Is there anyone who is able to provide me with any information on how we could apply a anti-slip coating over our super hydrophobic coated lenses?
We have tried numerous blocking pads, and the best is from Essilor and Weco, but we need something more substantial as our loss on wasted lenses is getting out of control.

If someone can give me a supplier who provides a coating or a special pad that we can use, I would be very interested.

Thanks

----------


## AWTECH

*I have tried these as we use a super hydrophobic and they seem to work great.* 
*see www.optochemicals.com*

*Non slip "HOOKER" blocking pads, the Latest Invention From OMS Opto Chemicals*

----------


## Jacqui

We tried the Hooker pads and are completely satisfied with them.
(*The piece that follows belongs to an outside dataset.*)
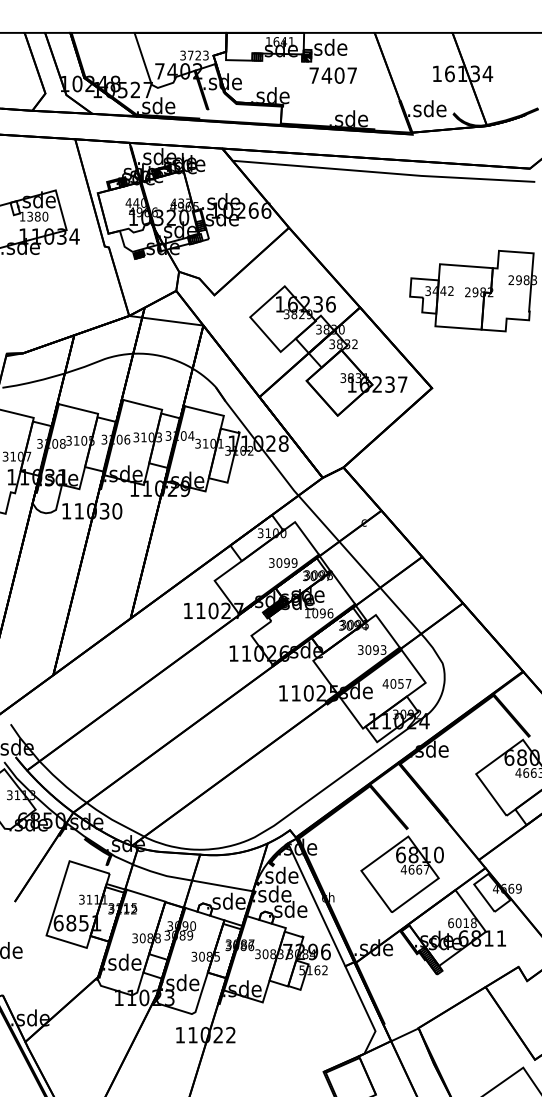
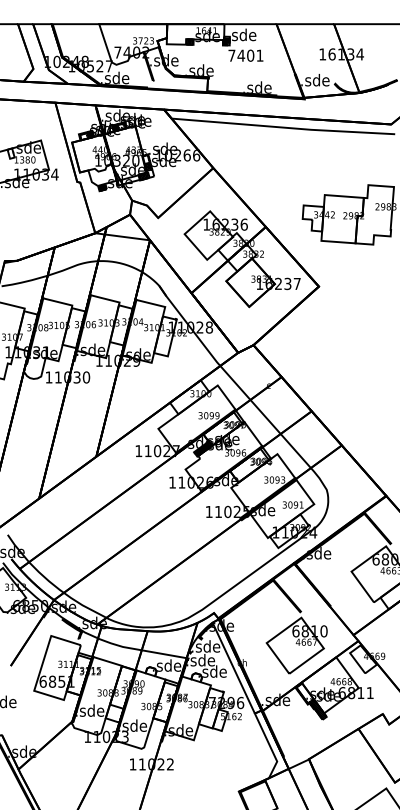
text: (351, 75) -> (259, 55), 7407 -> 7401
text: (307, 613) -> (226, 453), 1096 -> 3096
text: (396, 683) -> (292, 504), 4057 -> 3091
text: (458, 923) -> (338, 681), 6018 -> 4668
Ask Chris Ryser for samples.

----------


## mauroventura

Hello Websta,
I know that essilor in its Crizal Alizee use a special temporary coating to avoid problem during the edging phase.
My Opinion is that this coating could be a very thin layer of Magnesium Fluoride MgF2 ( search it to  Cerac inorganics USA , Phone 001-414-289-9800 Fax 001-414-289-9805)


bye

Mauro Ventura

----------


## coda

> Hello Websta,
> I know that essilor in its Crizal Alizee use a special temporary coating to avoid problem during the edging phase.
> My Opinion is that this coating could be a very thin layer of Magnesium Fluoride MgF2 ( search it to Cerac inorganics USA , Phone 001-414-289-9800 Fax 001-414-289-9805)


That would imply that the MgF is applied _over_ the hydrophobic coating.  This seems pretty unlikely though if the hydrophobic coating is applied in the vacuum chamber it is possible.  Low temperature processed MgF is water soluable so it would wash away after/during edging but would probably survive for a while under the block.

----------


## Judy Canty

> *I have tried these as we use a super hydrophobic and they seem to work great.*
> 
> 
> 
> 
> 
> *see www.optochemicals.com*
> 
> *Non slip "HOOKER" blocking pads, the Latest Invention From OMS Opto Chemicals*


Chris,
Can I get a sample of this product to try?

Judy Canty

----------


## mauroventura

Hello Coda.
Yes, you're right!  I mean a very thin MGF layer applied at Cold temperature over the hydrophobic layer; at the end of the AR process.
I don't know any other kind of material that keep to increase temporary the surface energy of lens so that optician people can work lens.

----------


## FROMONT CHRISTINE

ii HAVE A GOOD SOLUTION FOR BLOCKING THE HYDROPHOBIC LENSES : WE HAVE NOW SPECIAL BLOCKING PADS ADAPTED AND LENSES DOESN'T SLIDE  
Actually on promotion  please fax at CMV 33 04 79 63 02 71 for details
Christine FROMONT:) 



QUOTE=Websta]Is there anyone who is able to provide me with any information on how we could apply a anti-slip coating over our super hydrophobic coated lenses?
We have tried numerous blocking pads, and the best is from Essilor and Weco, but we need something more substantial as our loss on wasted lenses is getting out of control.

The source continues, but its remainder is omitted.